Lamont Weekly Report, April 25, 2014

 

   This week included Earth Day ( http://www.earthday.org/ ), and many of us on campus tipped our collective hats in celebration of our planet. For the occasion, our Campus and Life Committee organized a weeklong office cleaning and recycling program, a yoga class on Tuesday to collect donations to the New York Fresh Air Fund, and bike-to-work events from Nyack and Manhattan this morning that ended in breakfast at the Lamont Café. 

   Last Friday afternoon, Anna Foster successfully defended her Ph.D. thesis, written on the topic of “Surface-wave propagation and phase-velocity structure from observations on the USArray Transportable Array.” Congratulations, Dr. Foster!
 
   The Vetlesen Prize, established in 1959 by the G. Unger Vetlesen Foundation and administered by Lamont, is awarded every several years for scientific achievement that has resulted in a clearer understanding of the Earth, its history, or its relation to the universe. The prize, which consists of a medal and a cash award of $250,000, will next be given in 2015. An invitation to submit nominations for the prize appeared in Tuesday’s issue of Eos , and individual invitations were sent electronically to hundreds of senior Earth scientists on the same day ( http://www.ldeo.columbia.edu/vetlesen-prize/ ).
 
   On Thursday, Lamont’s Integrated Earth Data Applications facility hosted an Earth Institute workshop on research data management planning and proposals.
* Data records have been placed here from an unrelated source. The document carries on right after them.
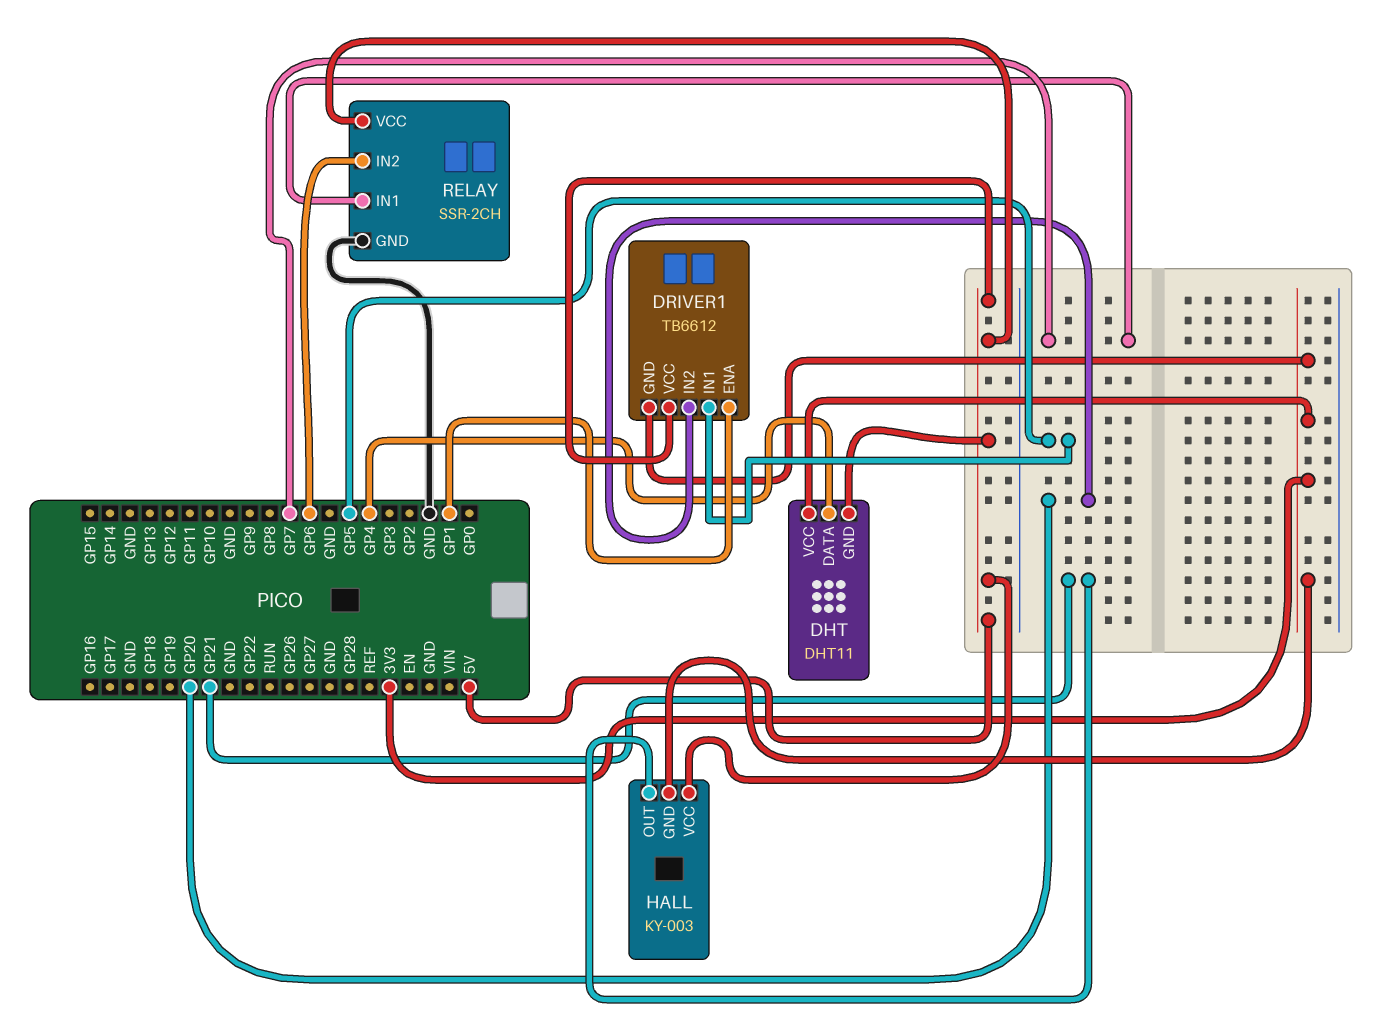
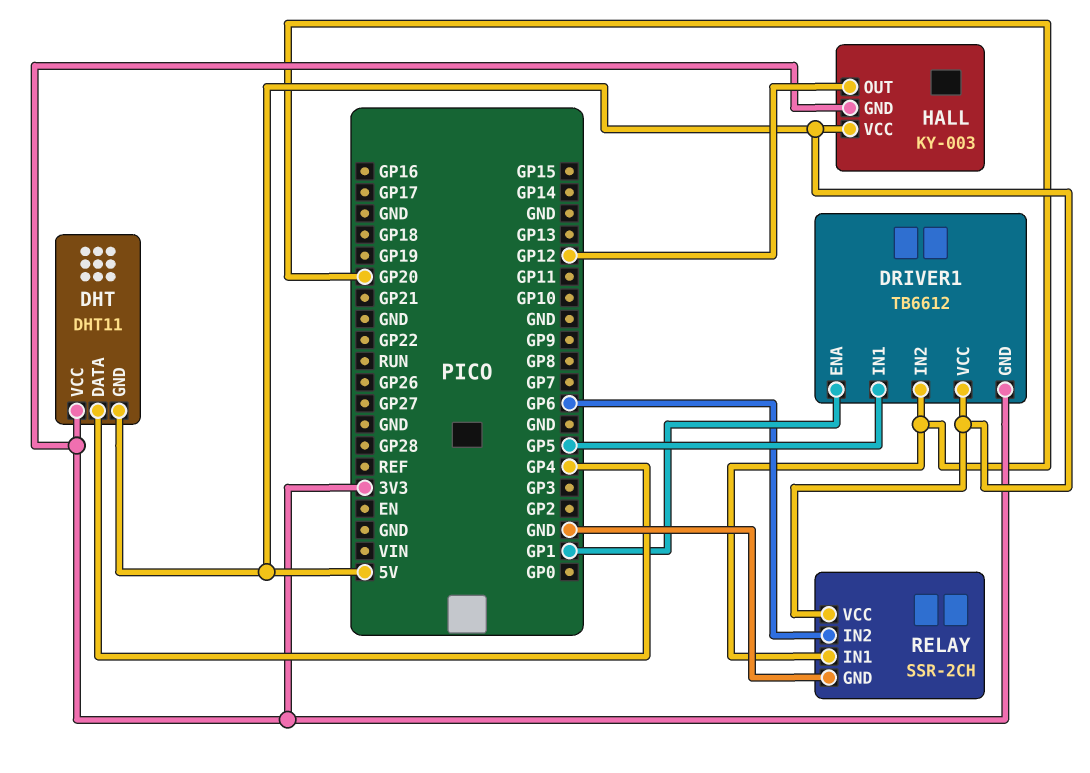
HALL pin OUT: GP21 -> GP12
RELAY pin IN1: GP7 -> GP20

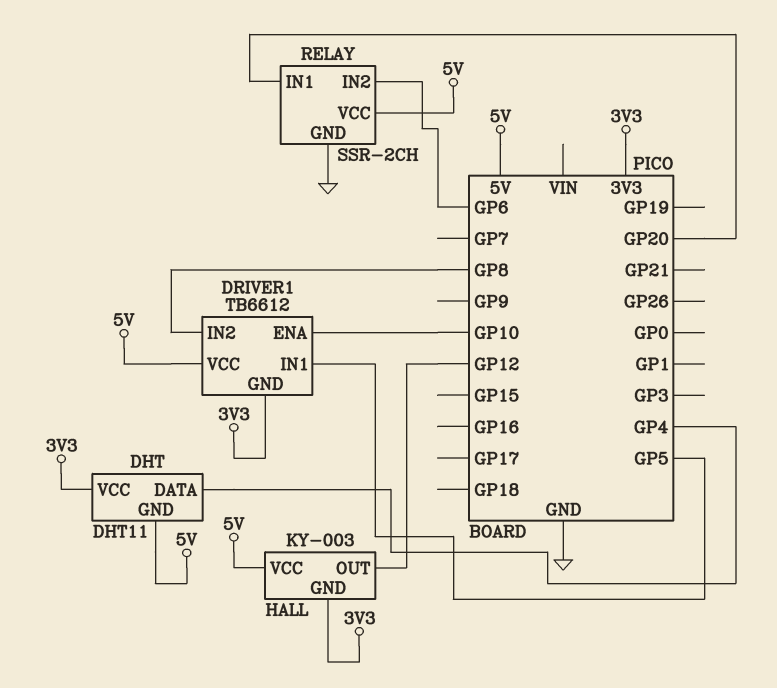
DRIVER1 pin ENA: GP1 -> GP10
DRIVER1 pin IN2: GP20 -> GP8

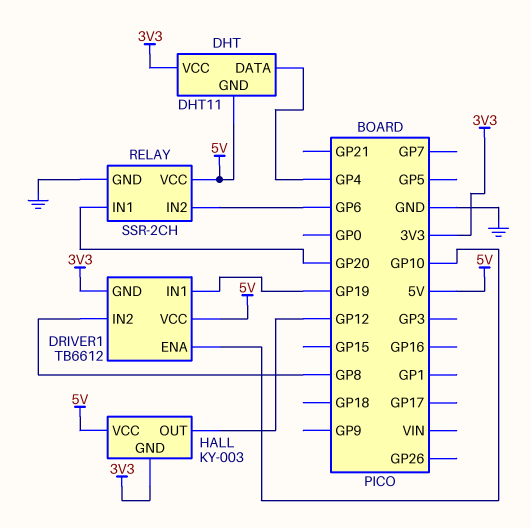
DRIVER1 pin IN1: GP5 -> GP19

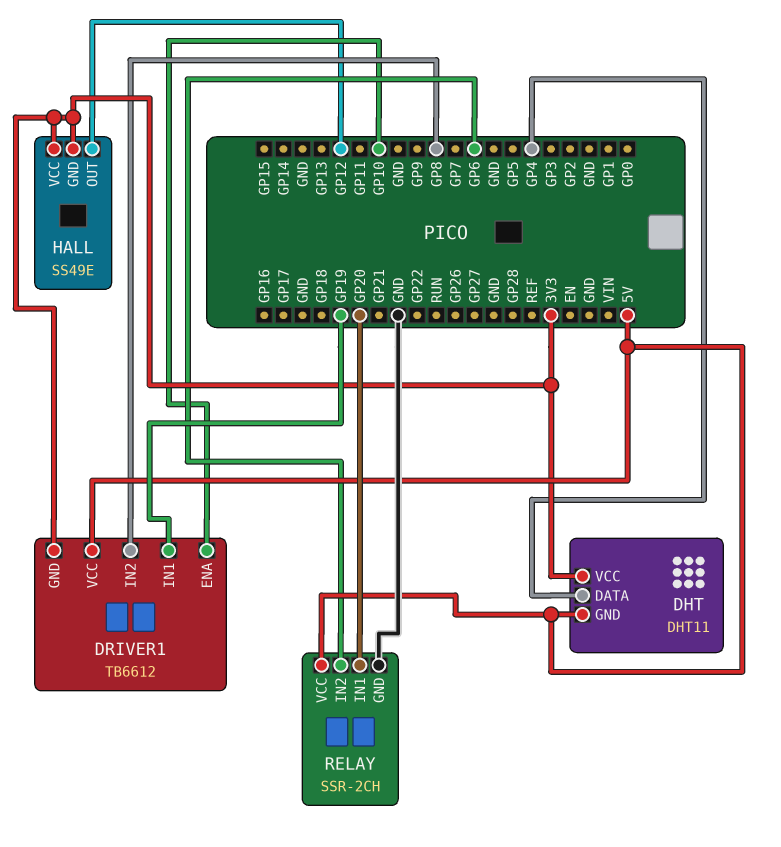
HALL: KY-003 -> SS49E
HALL pin VCC: 5V -> 3V3

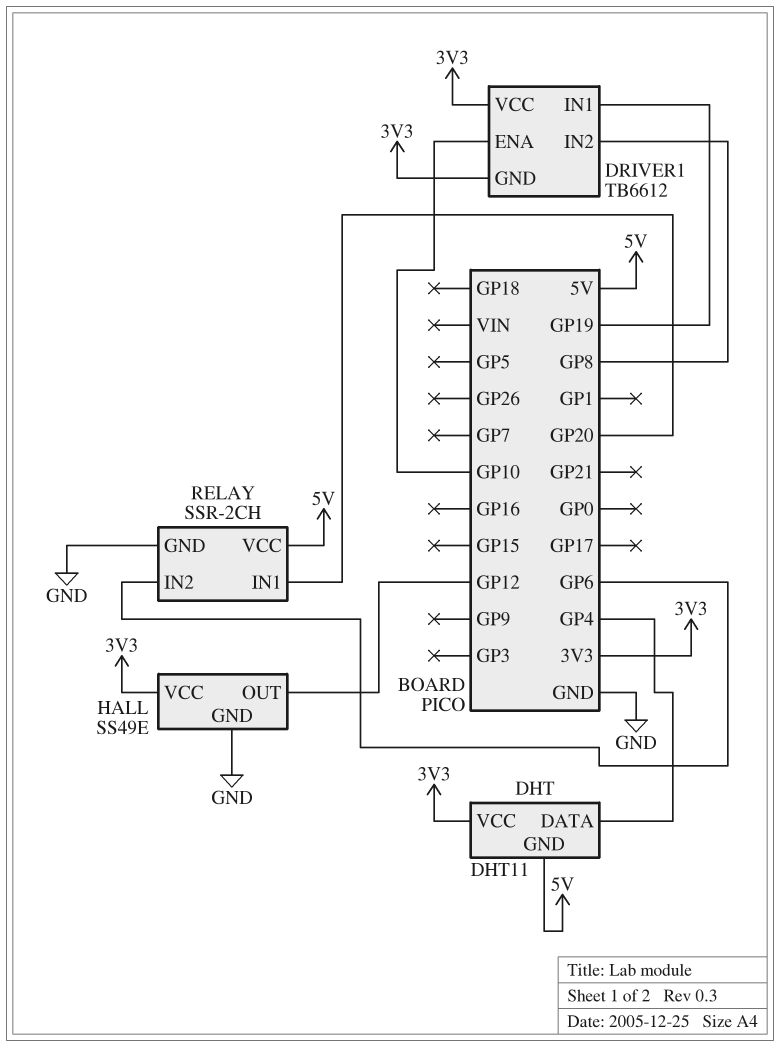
DRIVER1 pin VCC: 5V -> 3V3
HALL pin GND: 3V3 -> GND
Co-hosted by Columbia’s Center for Digital Research and Scholarship and Columbia Libraries/Information Services, the workshop addressed data management challenges and plans to address those challenges for individual projects.
 
   Also on Thursday, Art Lerner-Lam, Kathy Callahan, Edie Miller, and I joined the Earth Institute’s Jeff Sachs, Steve Cohen, and others at a meeting with Columbia University Provost John Coatsworth, Executive Vice President for Finance Ann Sullivan, and their staff to present an overview of the fiscal year 2015 budget for the Earth Institute and the Lamont Campus. In the Observatory’s budget for the coming year, expected resources match outlays, but we face longer-term challenges to balance income and expenditure for the Lamont Research Professor program and to address urgent campus infrastructure needs.
 
   Yesterday evening, Hugh Ducklow delivered the second of this spring’s Lamont Public Lectures ( http://www.ldeo.columbia.edu/news-events/events/public-lectures/public-lectures ) on the topic of the “Western Antarctic Peninsula: Rapid climate change and an ecosystem near a tipping point.” Scheduled in Low Library as a contribution to Columbia University’s Earth Week, an audience of more than 100 were treated to stories of krill, Adélie penguins, and their coupled fate as the Palmer Station area of Antarctica experiences the most rapid known increase in atmospheric temperature on the planet.
 
   In the news this week, Art Lerner-Lam appeared on ABC’s Katie Couric Show in a segment Monday on the tragic landslide in Oso, Washington ( http://katiecouric.com/videos/woman-narrowly-escapes-deadly-mudslide/ ). Also on Monday, the MESSENGER spacecraft notched its 3000 th orbit of Mercury ( https://earthsky.org/space/messenger-completes-its-3000th-orbit-of-mercury-sets-mark-for-closest-approach ), and Jason Smerdon was quoted in a Climate Central story on the rise of atmospheric carbon dioxide through the 400 parts-per-million level ( http://www.climatecentral.org/news/april-will-be-first-month-with-co2-levels-above-400-ppm-17331 ). In a counterpoint to the latter article, Peter Kelemen was quoted the next day, also in Climate Central , on the readiness of technologies for atmospheric carbon dioxide capture and storage ( http://www.climatecentral.org/news/carbon-capture-faces-hurdles-of-will-not-technology-17321 ). An article yesterday in Dallas Magazine describes John Armbruster’s work on earthquake activity induced by the injection of wastewater into oil and gas wells ( http://www.dmagazine.com/publications/d-magazine/2014/may/earthquakes-and-the-texas-miracle?single=1 ).
 
   On Monday afternoon next week, Columbia’s Prize Postdoctoral Fellow in the Natural Sciences, Carla Staver, will be giving a 4 pm colloquium in the Ivy Lounge at Faculty House. Her presentation will be on the topic of “Positive feedbacks and the global distribution of biomes” ( http://www.earth.columbia.edu/events/view/71490 ). A research social hosted by Mike Purdy, Amber Miller (Dean of Science), Shih-Fu Chang (Senior Vice Dean in the School of Engineering and Applied Science), and Robert Kass (Vice Dean for Research in the College of Physicians and Surgeons) will follow in the Presidential Room. All researchers on the Lamont campus are invited to both events.
 
   This afternoon, we will be treated to the possibility of a biome well removed from our globe. Robert Pappalardo ( http://science.jpl.nasa.gov/people/Pappalardo/ ), a Senior Research Scientist at the Jet Propulsion Laboratory, will be speaking on “The geology of Europa: Exploring a potentially habitable ocean world.” If you long for the days when ice once covered much of our planet, Europa may be the solar system body for you. I hope to see you there.